Allow me to introduce my latest contributor.
Kevin Cooper, Personal Trainer and Business Manager at Pinnacle Performance has been running in the fitness industry “marathon” since 2001. “Lots has been learned and more to be achieved” is his comment when asked to describe himself.
I am very excited that Kevin will share his vast insights. Intense, focused, humorous and above all knowledgeable. Kevin will say it as it is. Welcome aboard Kevin.
So much to say such little time or space, undoubtedly the most controversial topic out there when it comes to the industry….
What to eat ? What time? And why? Well to put it as basically as possible and for those of us that have some sort of idea about this black hole we call nutrition, the rules are trial and error based. Take ownership of it and learn to take basic guidelines and perfect them, the most intensive content out there might be unbelievable to me but not work at all for the next person.
Trial and error, ladies and gents, that’s the beauty of this game and all variables that you can imagine get broken down to a term we love to use – “it depends”.
Depends on the following:
Meal one time:
- Is meal one carbohydrate dominant?
- Is meal one more fat than protein?
- Is meal one a stimulant like coffee?
- Is meal one a mix of all forms?
An absolute no-fail choice that works for most, yes not for everyone, is to start your day off with a protein and fat meal. A simple choice will be scrambled eggs drizzled with olive oil. Easy yet effective. Don’t be scared of the yellow yolks that contain 9 essential amino acids! Get it in and enjoy risk-free taste and texture.
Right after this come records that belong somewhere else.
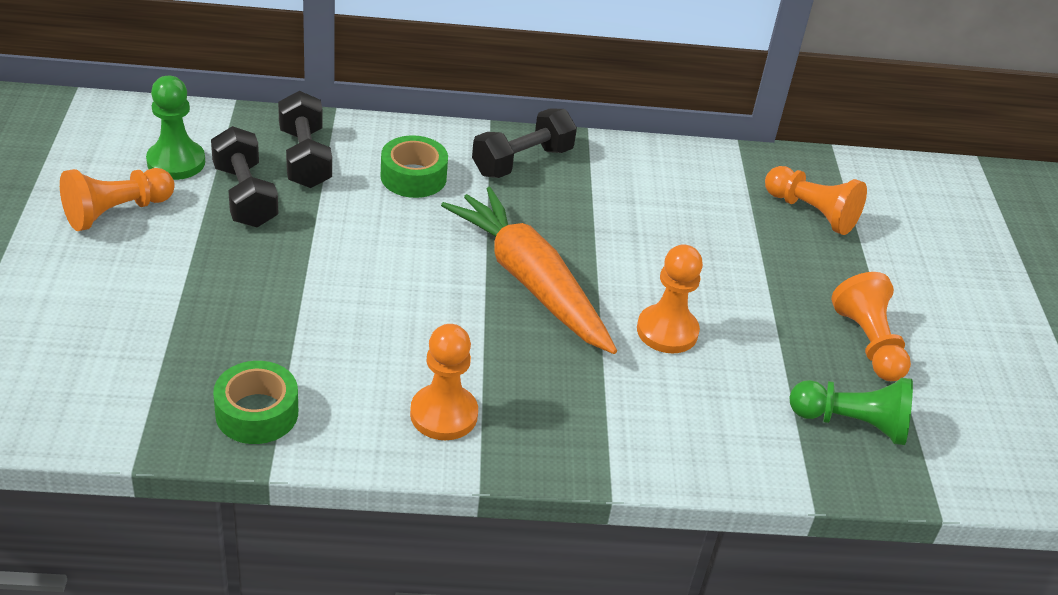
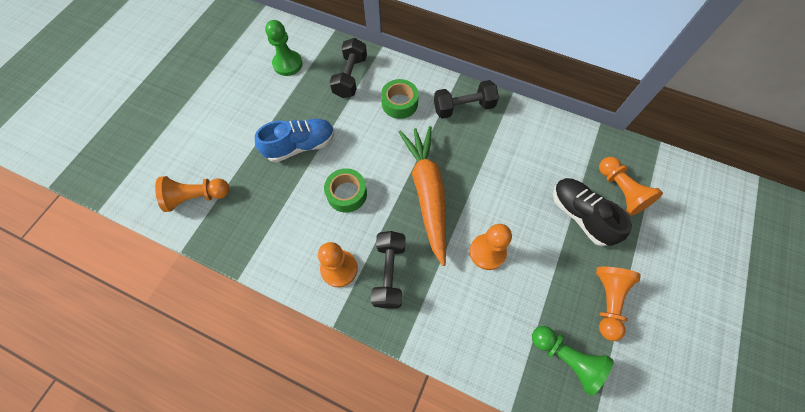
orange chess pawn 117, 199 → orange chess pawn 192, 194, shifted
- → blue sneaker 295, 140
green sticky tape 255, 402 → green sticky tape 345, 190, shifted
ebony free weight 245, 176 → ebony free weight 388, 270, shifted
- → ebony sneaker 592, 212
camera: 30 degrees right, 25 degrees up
Once meal one is behind you keep meal timing down to max 4 hour intervals to ensure you send a consistent signal to your body of maintenance in energy and consumption through food. This will in turn ensure that your body does not create a storage pattern of energy. Instead it sends signals of absorbing and processing of food.
Keep up the protein+fat mix and consume a serving of a carbohydrate-based meal, like sweet potato for post workout only. This in turn creates an insulin sensitivity signal so that the carb can be utilized more effectively. And a greater percentage of it can be utilized in the body in that post workout phase.
So, many variables and one can successfully say that breakfast truly is the most important meal of the day. It’s the first signal to your body of the day.
So the question is will protein and a fat be more beneficial than a carb start ?
Here we go …. it depends … How do you feel post meal? How does the meal effect your energy levels? What’s the effect of the meal on your digestion? Etc etc etc.
One sure conclusion that can be drawn is the simple fact of when you consume a certain food first thing in the morning it sends a signal that depicts the rest of your day – guaranteed.
Stay away from carbs till post workout. Be sure to consume them when they are going to be utilized fully. We will certainly delve deeper into this subject as your understanding of your own body commences.
This is where taking control of your meals comes in. It is never easy but I can vouch for the fact that it is well worth it.
This is certainly an easier read on this topic, however get the ABC right the first time and it will make the outcome much more simple yet effective.
Your time is now, go get it and own your results from start to finish!